There has not been any further monitoring and evaluation data from this particular project – but as it stands, this project seems to be a step in the right direction. It is encouraging to see bicycles being utilised to help address some of the most pressing and urgent health issues that disadvantaged poor African women face. It is incredibly important that such initiatives are investigated, promoted and disseminated. It is also a very humbling reminder for people living elsewhere, (like Australia) who can often forget how significant and urgent basic (community) health services can be.

 

Source: Transaid

Forster, G., Simfukwe, V., & Barber, C. (2010). Bicycle ambulances have impact. Appropriate Technology, 37(3), 13.

The right to feel the wind in your hair – Cycling Without Age

Everyone has a right to ride a bike and feel the wind in their hair – so here is a community cycling initiative that is right up my alley!!

“Cycling Without Age” is a movement started in 2012 by Ole Kassow. Ole wanted to help the elderly get back on their bicycles, but he had to find a solution to their limited mobility. The answer was a rickshaw.
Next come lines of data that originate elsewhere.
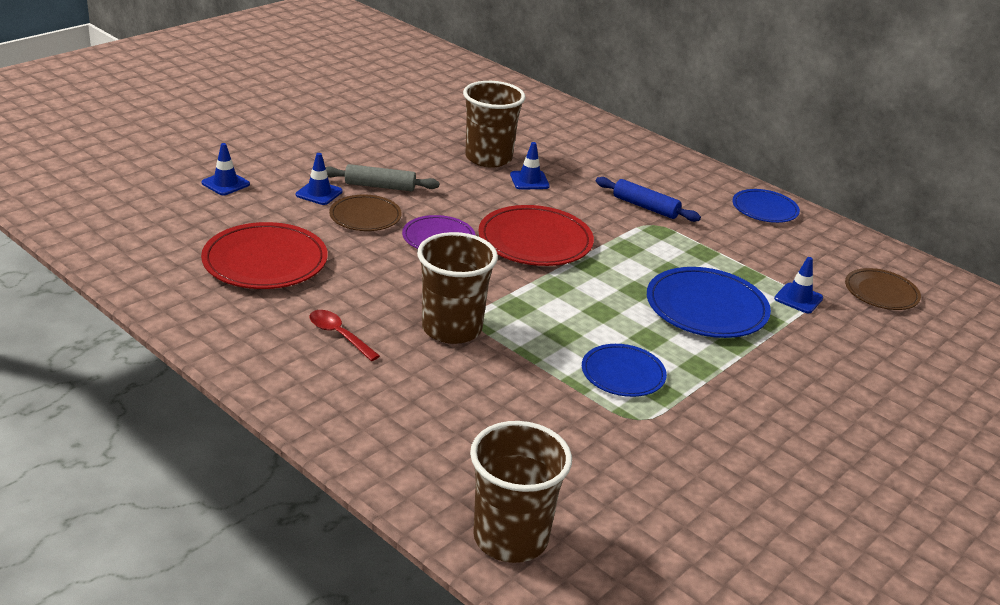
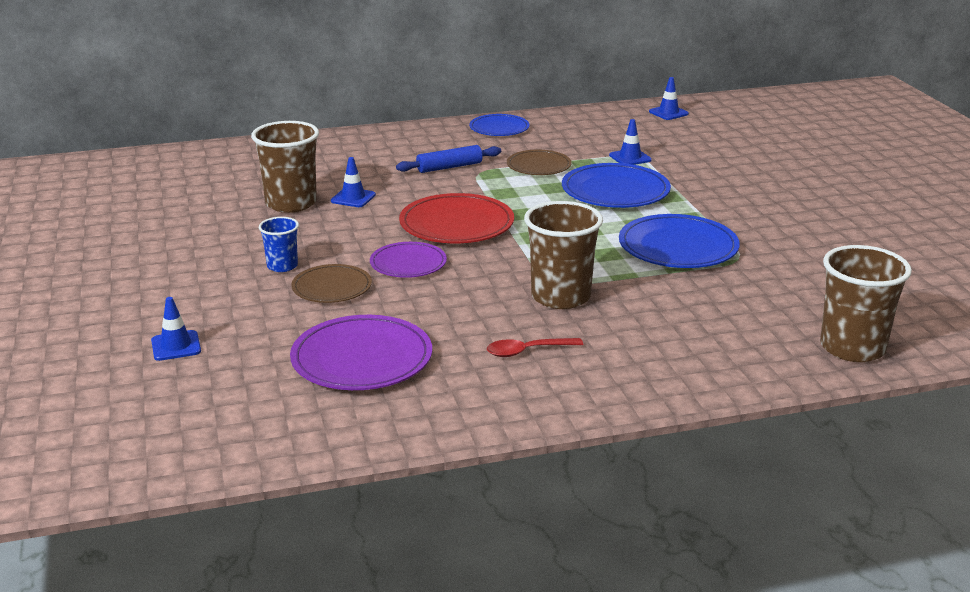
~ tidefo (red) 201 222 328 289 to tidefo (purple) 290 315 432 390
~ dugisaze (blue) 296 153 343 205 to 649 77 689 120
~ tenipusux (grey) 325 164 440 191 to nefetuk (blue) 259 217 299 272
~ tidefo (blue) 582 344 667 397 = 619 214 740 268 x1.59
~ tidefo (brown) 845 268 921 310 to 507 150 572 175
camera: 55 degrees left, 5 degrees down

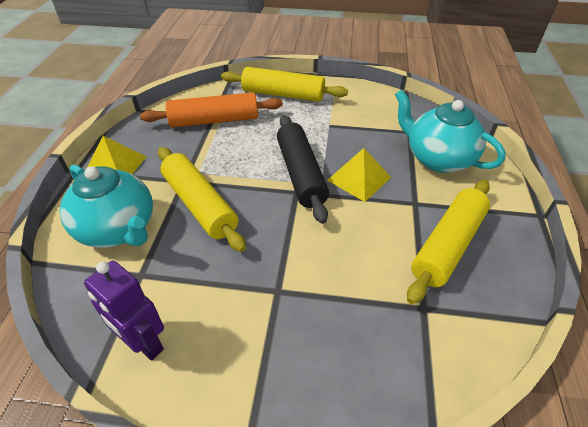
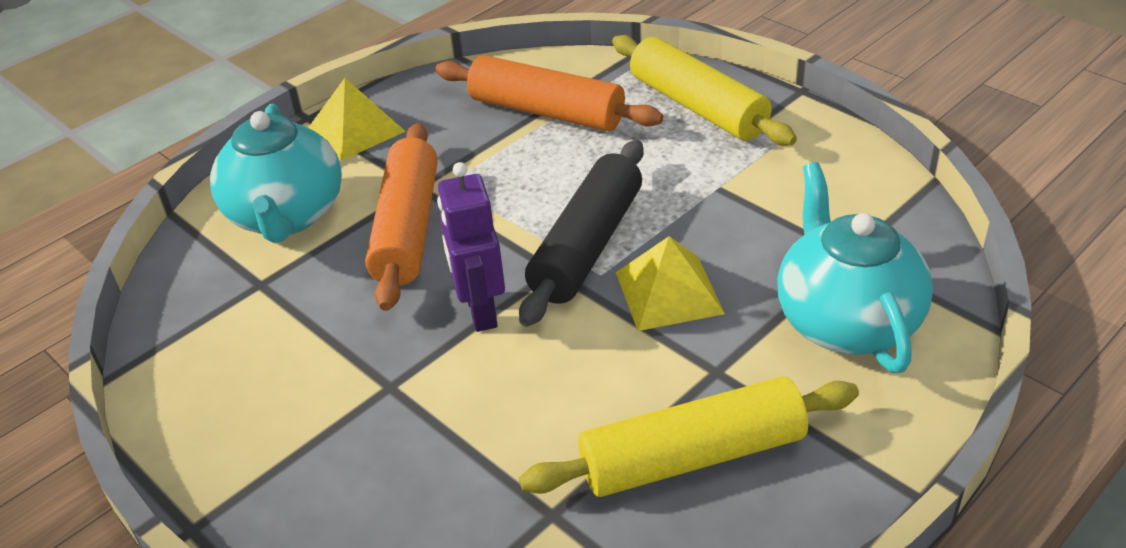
~ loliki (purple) 84 261 164 361 to 437 162 505 332
~ tenipusux (yellow) 158 147 246 252 to tenipusux (orange) 365 123 438 311
camera: 40 degrees right, 5 degrees down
He started offering free bike rides to the local nursing home residents. Cycling Without Age website. Now four years into operation, this project has made thousands of elderly people incredibly happy; has over 400 purpose built rickshaws, ridden by 3,000 volunteer ‘pilots’ and can be found all over Denmark, as well as Norway, Switzerland, Iceland, Sweden, Finland, UK, Germany, Austria, Italy, Singapore, USA, Canada, New Zealand, Spain, Slovakia, Netherlands, France and Chile. I can’t wait for it to come to Australian cities.

 

 

I think this project is highly progressive for a number of reasons:

It’s an amazing way for the elderly (or others?) to be reintegrated into everyday life, despite various mobility or health issues.

It provides an amazing opportunity for those who would not necessarily get outside often (if at all), including the invigorating and curative physiological and psychological effects that fresh air, excitement and social contact have on degenerative conditions.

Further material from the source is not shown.